Beef prices have soared to an all-time high and a local cattle farmer said a decline in cattle population is one of the main reasons why.

Ground beef prices have risen to an average $5.80 per pound. Sirloin steaks average $12.33 per pound. Local Cattle Farmer Fletcher Dalton said the nation’s cattle herd population is at a historic low.

“We’re at levels as a U.S. as a whole, cattle numbers that are in line with the 1950s, and obviously, with a growing population and the cattle numbers being that low, you know, the demand for beef is as high as ever, and the supply is as low as ever,” Dalton said.

Dalton said the cost to operate a cattle farm has gone up due to inflation. Dalton said the average price tag to purchase 10 cows to start a cattle farm is $25,000. Dalton said the popular belief among cattle farmers in the Upper Cumberland is that beef prices may fluctuate up and down, but high prices may be here to stay.

Dalton said the cattle herd population has dropped because many cattle farmers are selling heifers rather than keeping heifers to use as breeding cows. Dalton said shrinking farmland in the Upper Cumberland is also contributing to the decline in cattle herd population.

“The farmer out here cannot compete with what the developer can come in and pay for this land,” Dalton said. “I mean, and especially guys right now, young men, young women that are 18, 19, 20 years old, that maybe they would like to be a beef producer, but they don’t have family that has done it, and they are not gonna be able to inherit any land. They are gonna have to go out there and start from scratch. I would say it would be nearly impossible for what it costs today.”

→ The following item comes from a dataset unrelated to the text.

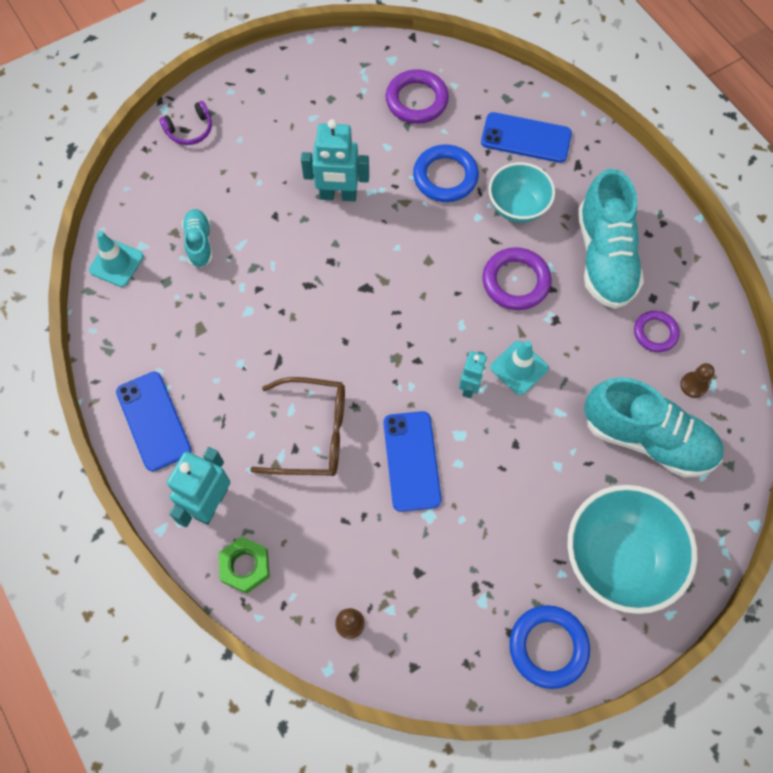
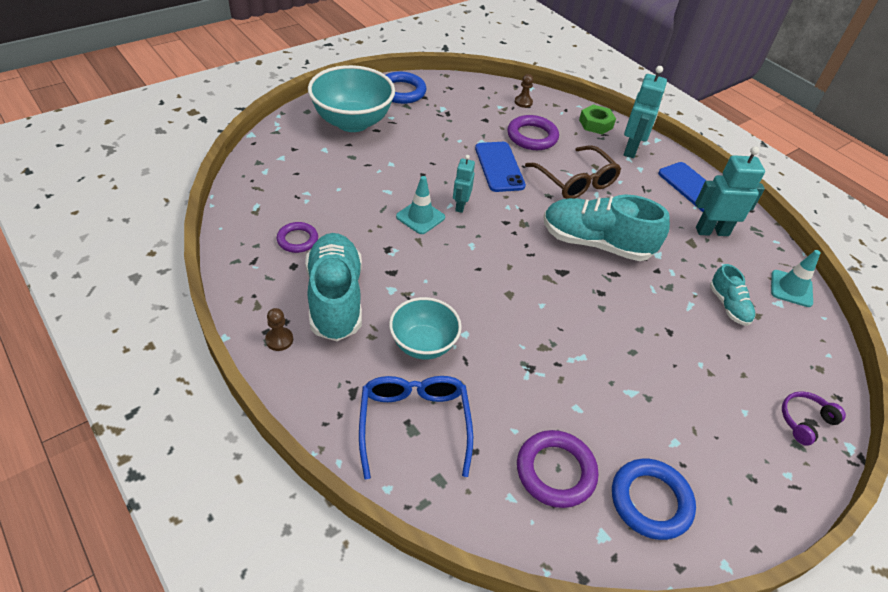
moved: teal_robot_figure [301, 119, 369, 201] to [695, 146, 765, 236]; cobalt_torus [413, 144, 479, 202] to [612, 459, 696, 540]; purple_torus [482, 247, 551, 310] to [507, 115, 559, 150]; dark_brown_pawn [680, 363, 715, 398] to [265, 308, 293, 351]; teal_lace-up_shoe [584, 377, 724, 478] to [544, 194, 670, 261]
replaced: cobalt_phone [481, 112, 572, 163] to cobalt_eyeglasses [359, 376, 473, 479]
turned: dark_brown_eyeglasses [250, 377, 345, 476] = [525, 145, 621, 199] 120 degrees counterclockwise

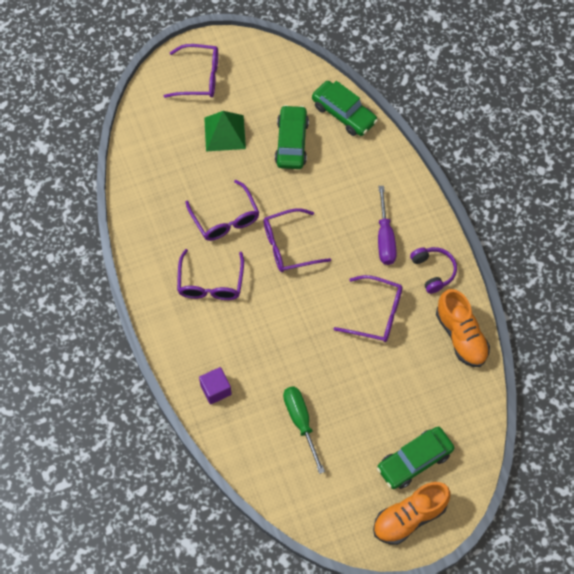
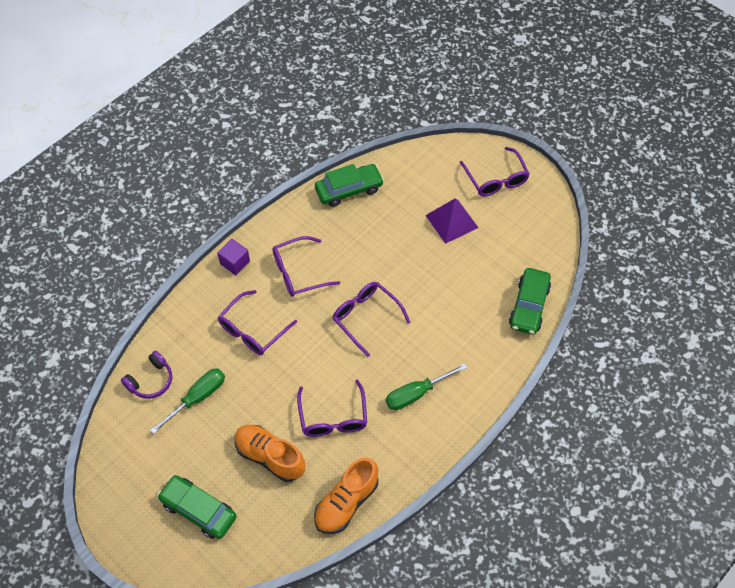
moved: leaf-green_automobile [275, 105, 309, 169] to [315, 164, 384, 207]; purple_eyeglasses [185, 180, 259, 241] to [218, 290, 297, 355]; purple_over-ear_headphones [410, 247, 457, 294] to [121, 351, 172, 399]; purple_block [199, 367, 232, 404] to [217, 239, 250, 275]; orange_lace-up_shoe [373, 482, 451, 545] to [235, 425, 305, 482]
recoloured: leaf-green_solid_pyramid [204, 111, 246, 151] to purple_solid_pyramid [425, 199, 478, 244]; purple_hand_screwdriver [378, 186, 397, 265] to leaf-green_hand_screwdriver [386, 363, 468, 410]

Dalton said though beef prices are at an all-time high, most people are still buying beef. Dalton said the first step to drop beef prices is to address the declining cattle herd population.

“That in itself is almost impossible, just due to how much farm land is consumed each day, that’s no longer being farmed,” Dalton said. “It’s one of those things that a farmer has three or four children and he passes away and it gets split four ways and one sells it, one keeps it, and once you split those farms up, then they are never coming back.”